Of course this means that during an editing session, one does not have the anti-virus protection, so Web browsing and even checking e-mail should NOT be done. When one is through with the editing session, just re-boot and let the anti-virus program, the pop-up blockers, and spy sweeping programs load, as per normal.
Hope that this helps,
Neale posted this in response to cleaning up one's computer, and I think that it is well worth listing here:
- (Optional) Make a note of how much free space your disk has.
- Create a system restore point.
- Download and install the free CCleaner. Run it and let it clean up what it finds.
- Review your disk for files that can be safely deleted and do so. I highly recommend the free 'SpaceSniffer' (ensure you run it as administrator) that graphically shows what is using your disk space. It is amazing.
- Run CCleaner again (to remove the stuff from step 4).
- Run Disk Cleanup.
If it was me I would select the 'Clean up system files' button and then, on the 'More Options' tab, elect to clean up 'System Restore and Shadow Copies'. This deletes all but the most recent restore point and can free up many gigabytes of disk space.
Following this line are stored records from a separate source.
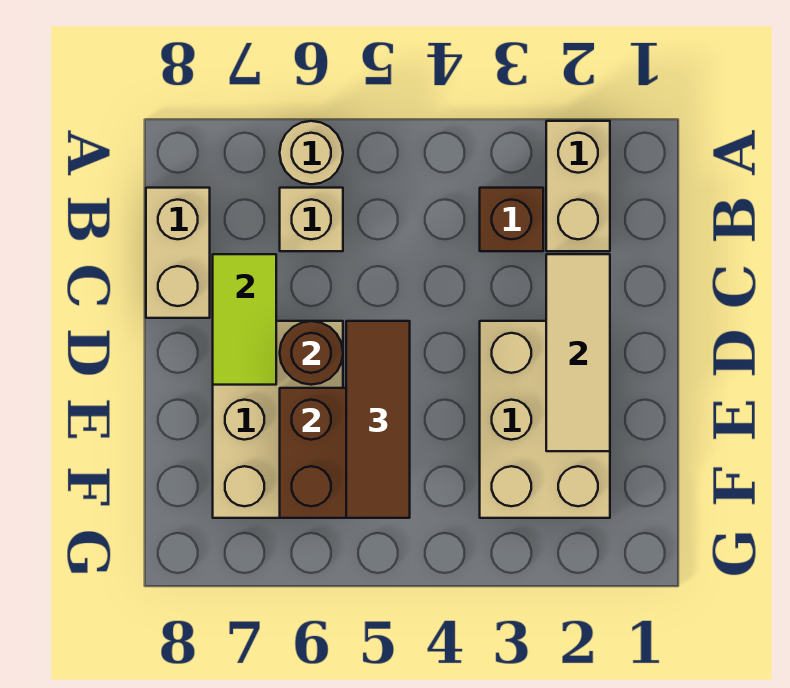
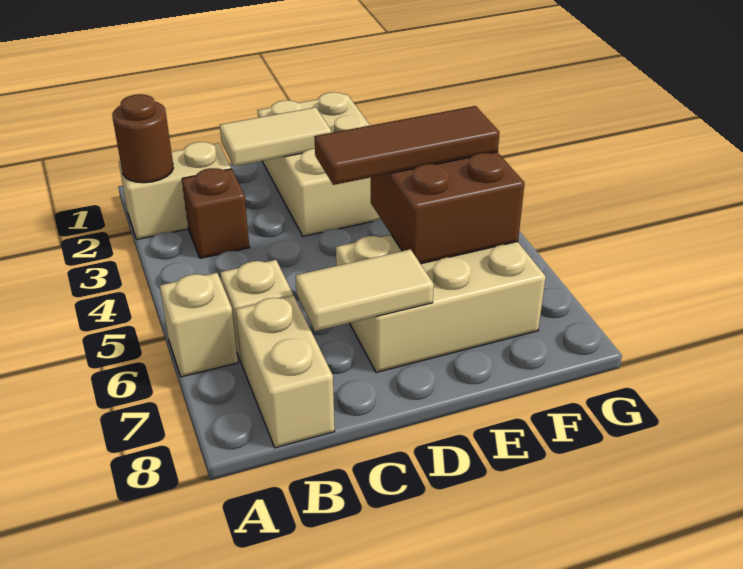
tan round brick A6 level 1 -> tan brick A6 level 1
tan brick B8:C8 level 1 -> tan brick B7:B8 level 1
tan tile C2:E2 level 2 -> tan tile C2:D2 level 2
lime tile C7:D7 level 2 -> tan tile C7:D7 level 2
tan brick D2:F3 level 1 -> tan brick D1:E3 level 1
brown round brick D6 level 2 -> brown round brick A2 level 2

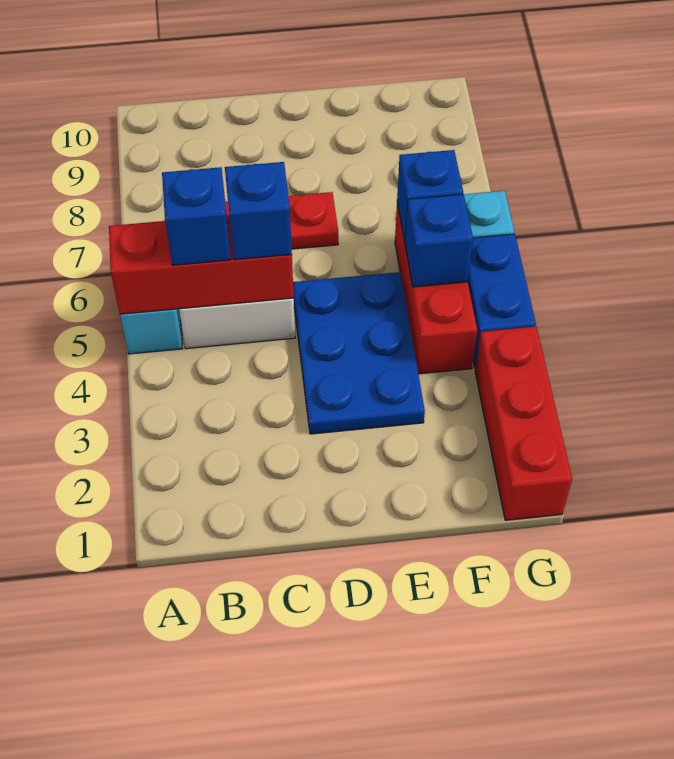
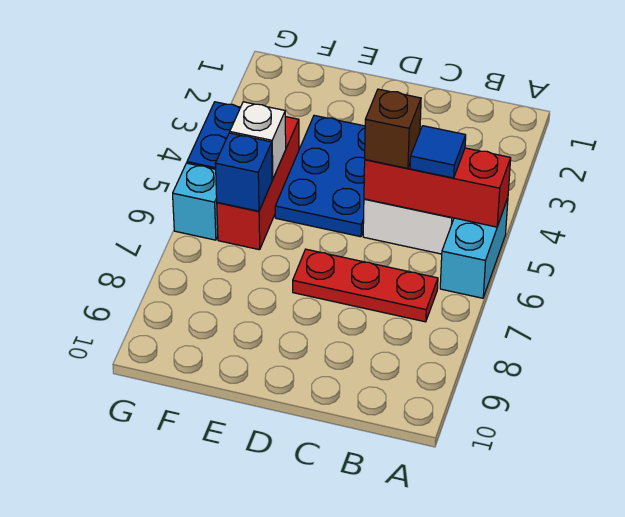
blue brick B5 level 3 -> blue tile B5 level 3
blue brick C5 level 3 -> brown brick C5 level 3
blue brick F5 level 2 -> white brick F5 level 2
red brick G1:G3 level 1 -> none

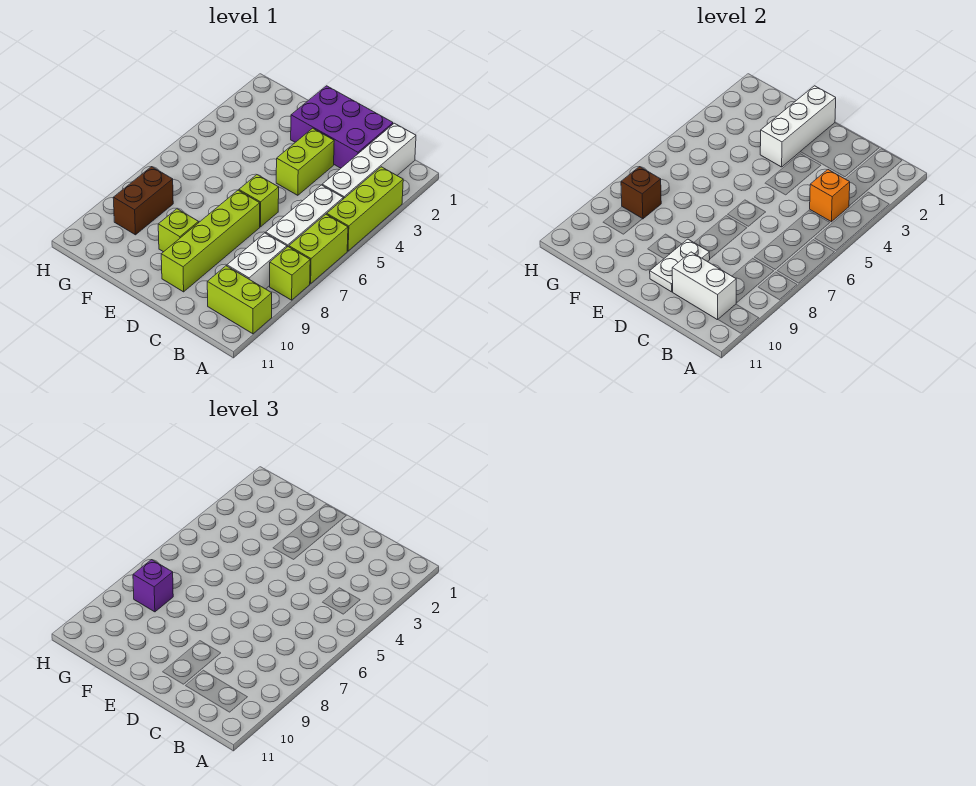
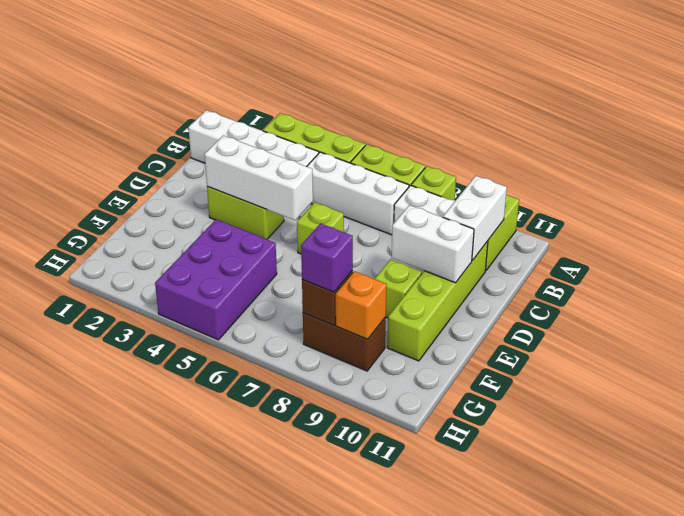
orange brick B4 level 2 -> orange brick G9 level 2
purple brick C1:E2 level 1 -> purple brick F4:H5 level 1
lime brick D7:D10 level 1 -> lime brick C10:F10 level 1
white plate D9:D10 level 2 -> white brick D9:D10 level 2
white brick E1:E3 level 2 -> white brick D3:D5 level 2

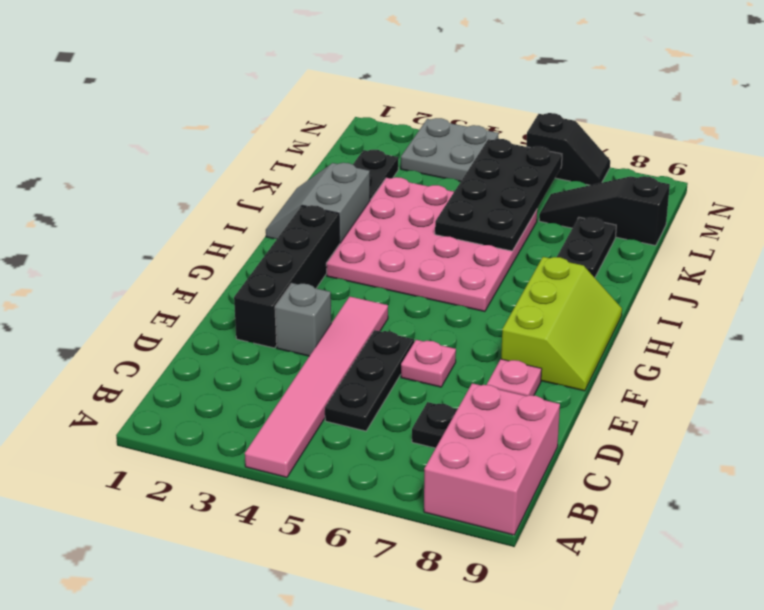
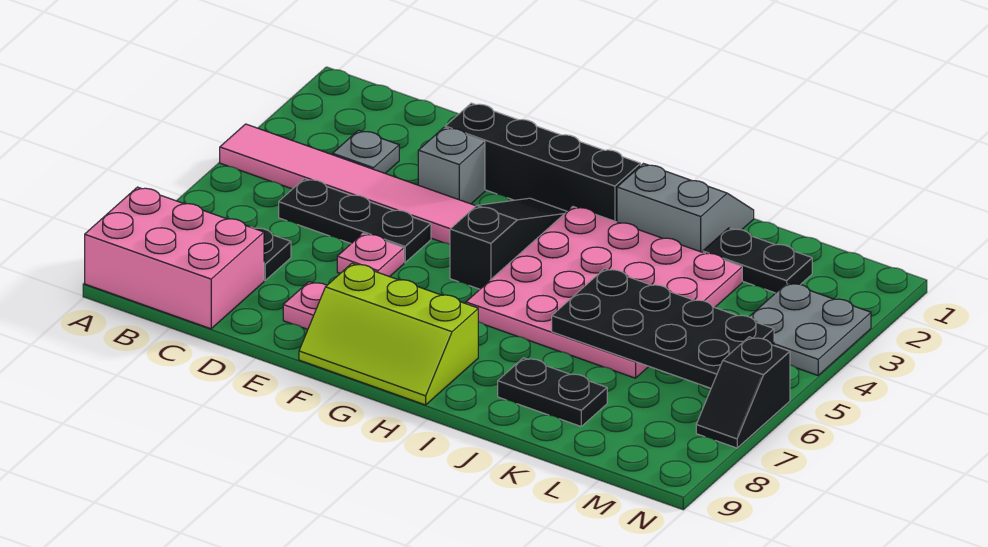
none -> grey plate C3 level 1
black slope L7:L9 level 1 top 9 -> black slope G3:G5 level 1 top 5

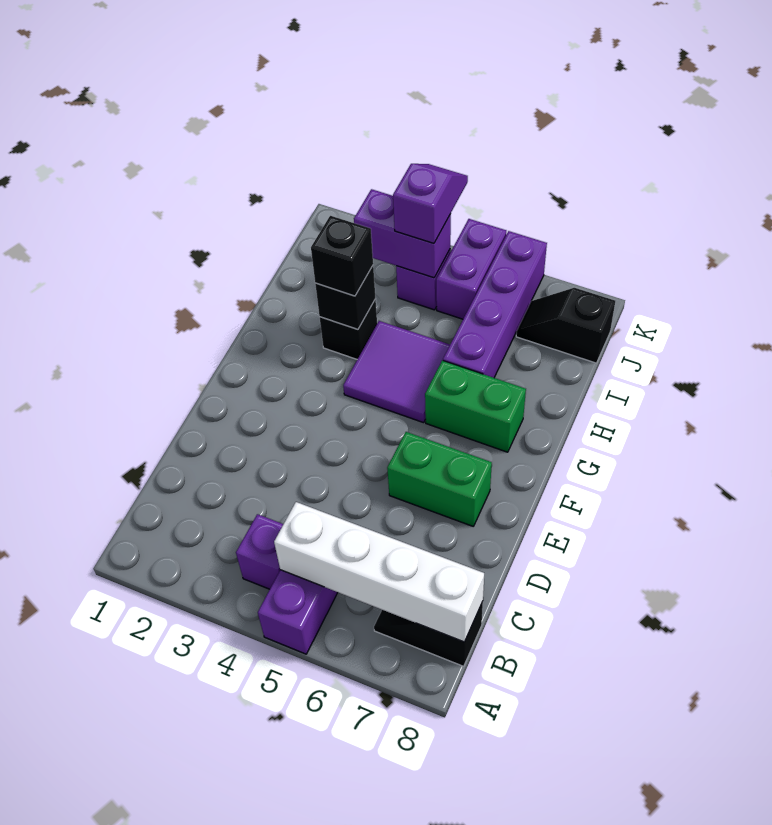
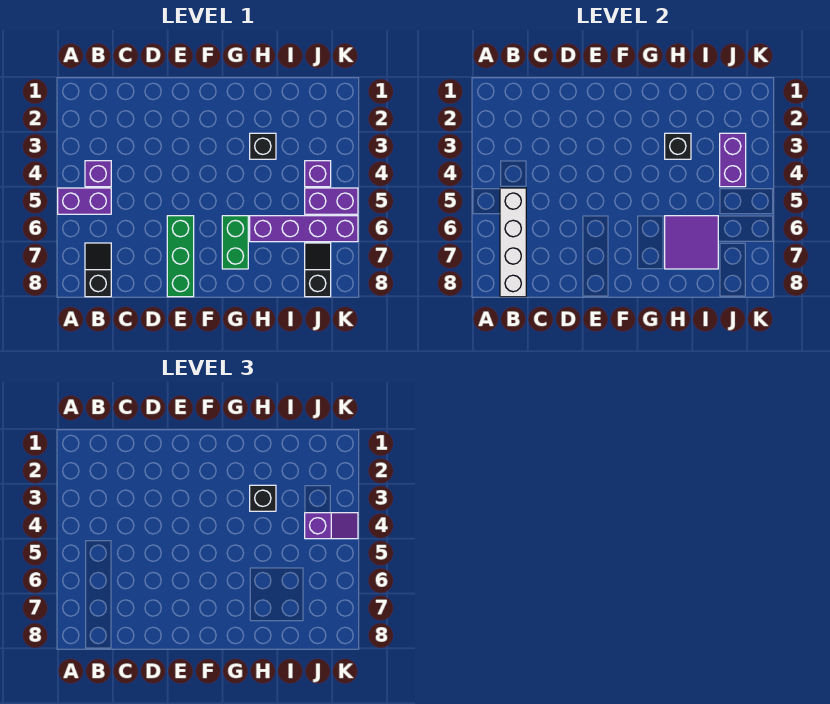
green brick E6:E7 level 1 -> green brick E6:E8 level 1
purple tile G4:H5 level 1 -> purple tile H6:I7 level 2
You do need to be confident that your machine is currently in a stable state and that reverting to the restore point created in step 2 (if necessary) will give you a working system.
- Run Disk Defragmenter.
- (Optional) Make a note of how much free space your disk has, compare to step 1 and (mandatory) gasp 'Wow'.
Hope that this helps,
I also had trouble with a lot of lockups and crashes with PE9 on my medium higher-end HP system (quad-core i7 Intel CPU at 2.8 Ghrz, 12 GB RAM, fast HDDs, NVIDIA GTX-260 graphics card, upgraded 650W PSU, and Win 7 Ultimate x64 OS) and found I had to do the following to reduce the problem: stopped some unnecessary apps from running at startup via msconfig, turned off all components of my Norton Internet Security suite, disabled some system processes running in the background, disconnected my computer from my Ethernet Lan (partly for protection because I disabled Norton Internet Security, but I also found network traffic seemed to sometimes interfere with PE9 during rendering), disabled the Win 7 screen saver which also seemed to interfere with rendering at times, and disabled all 3-D capabilities of my NVIDIA video card. A new recent NVIDIA driver update also seemed to help some but I still get the ocassional crash so I intend to look into the suggested Black Viper Win 7 Process info (which I have also done in the past to eliminate some processes running in the background) because there are still dozens of Processes runing on my computer all the time and perhaps some or many of them can be disabled. Thanks for the continued posts on this very frustrating subject of PE9 crashes -- I am sure many of us users are benefiting from the suggestions.
Because video editing is one of the most intense operations that one is likely to perform on a computer, the cleaner, leaner and meaner the system, the better the editing experience will be. Even on a workstation, designed to edit video, keeping the processes and programs to a minimum will enhance that experience.
Good luck and thank you for reporting your success.
Followed tips re ARTICLE and "RUNNING OUT OF MEMORY" in Premiere Elements has not re-appeared in recent productions ???????????????
I really do not know what single change, changed the situation,but, thanks for info.
Great news. Sometimes we never know what the root cause of something was, or what fixed it - having it fixed might be "as good as it gets."